Two months after a railroad bridge collapse sent carloads of hazardous oil products plunging into Montana’s Yellowstone River, the cleanup workers are gone and a mess remains. Thick mats of tarry petroleum asphalt cover portions of sandbars. Oil-speckled rocks and bushes line the shore along with chunks of yellow sulfur, a component of crude. In the middle of the river downstream of the bridge, a tangle of black steel juts out of the water from a large piece of ruptured tank car.
The railroad, Montana Rail Link, in conjunction with federal and state officials last week halted most cleanup work and stopped actively looking for contaminated sites. They said falling river levels that have been exposing more pollution also make it harder to safely operate the large power boats used by cleanup crews.

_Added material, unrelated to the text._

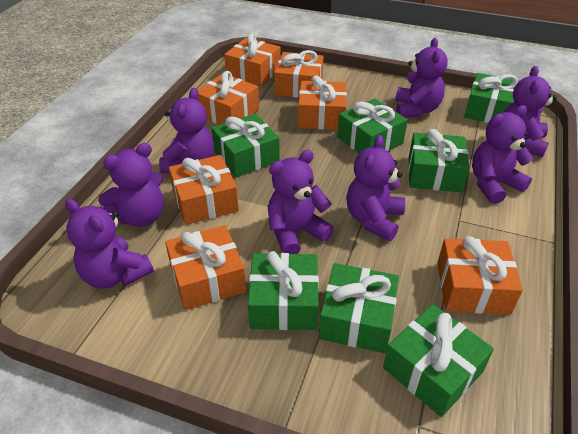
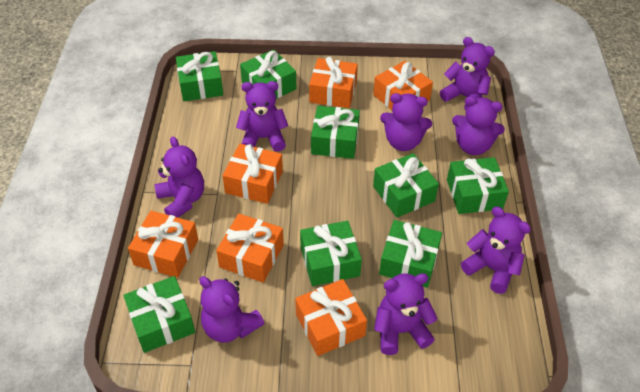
green gift: 7 -> 8
orange gift: 7 -> 6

Almost half of the 48,000 gallons (180,000 liters) of molten petroleum asphalt that spilled has not been recovered, officials said. That includes 450 sites with asphalt in quantities considered too small or too difficult for efficient removal, according to data provided to The Associated Press.

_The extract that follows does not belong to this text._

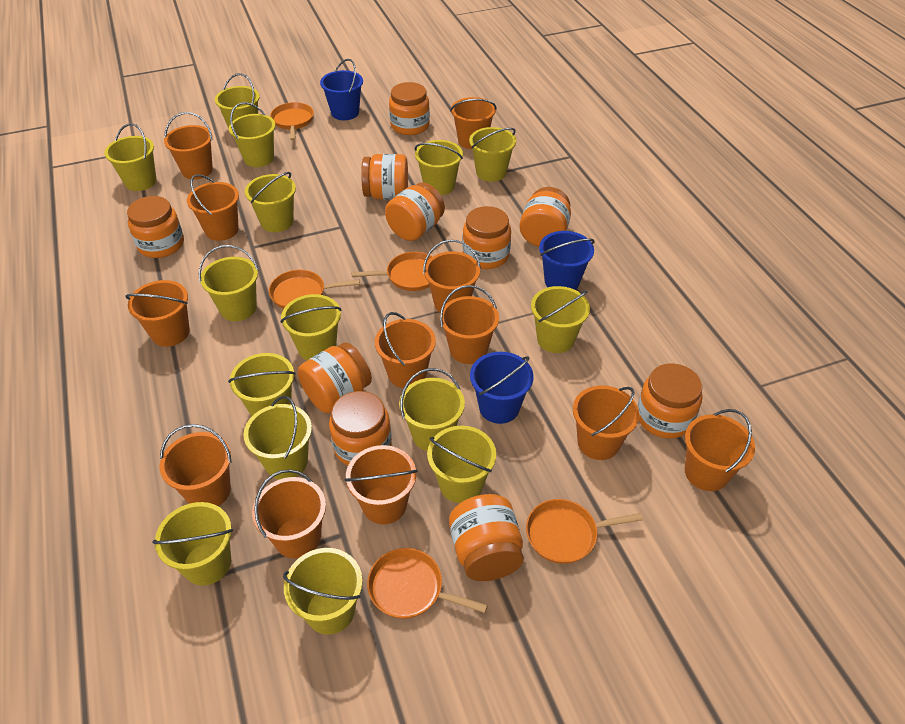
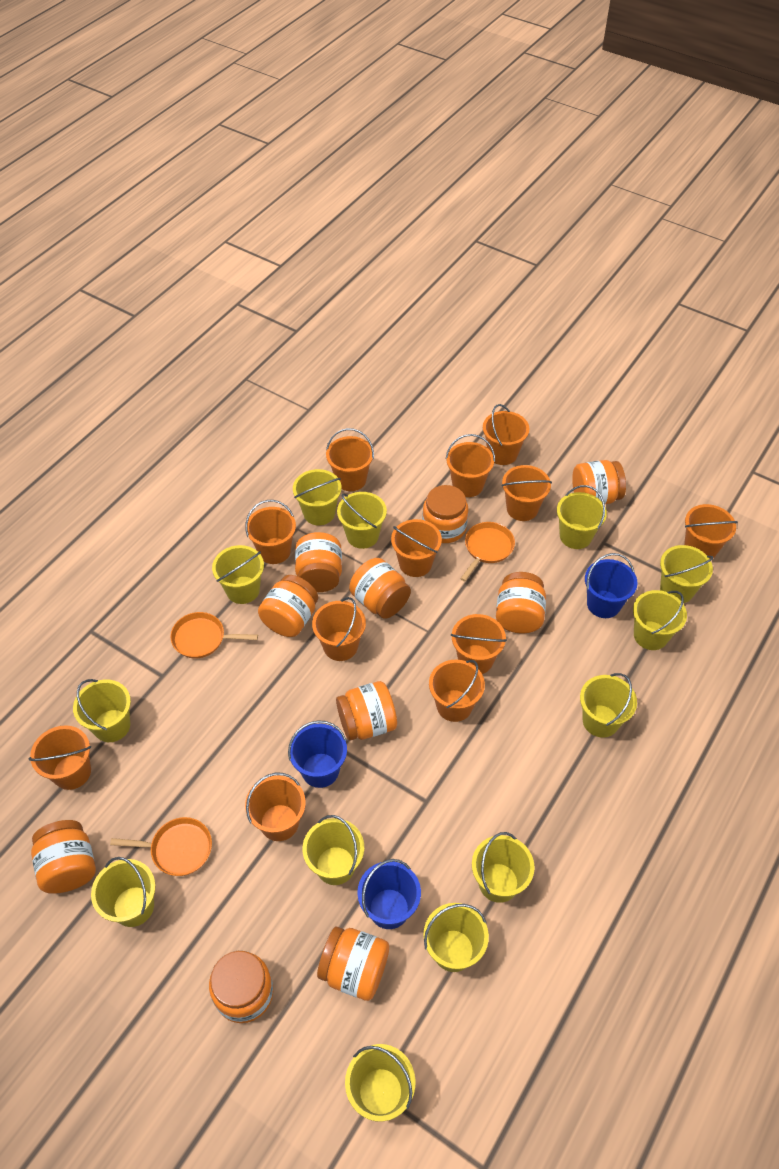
orange pan: 5 -> 3
yellow bucket: 15 -> 13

The spill extends more than 125 miles (200 kilometers) along a stretch of river popular among anglers and recreationists and relied upon by farmers to irrigate crops. Yellowstone National Park is upstream and not impacted.
The scope of remaining pollution was evident this week when viewed by boat downstream of the collapsed bridge, which has since been repaired. Asphalt could be seen on every river island visited, ranging from globs stuck on riverside vegetation and rocks, to thick mats of tar oozing across sandbars as summer temperatures heat it into a viscous liquid. “What we’ve seen out there tells us that there should be a second phase of cleanup. They need to come back and they need to do a better job,” said Wendy Weaver, executive director of Montana Freshwater Partners.The nonprofit group focused on water protection has received reports of tar balls and other asphalt at more than 40 sites where cleanup workers previously passed through. Elevated levels of a toxic component of oil known as polycyclic aromatic hydrocarbons, or PAHs, have been detected in mountain whitefish downstream of the spill site, prompting an advisory against eating any caught along a 41-mile (66-kilometer) stretch of the Yellowstone.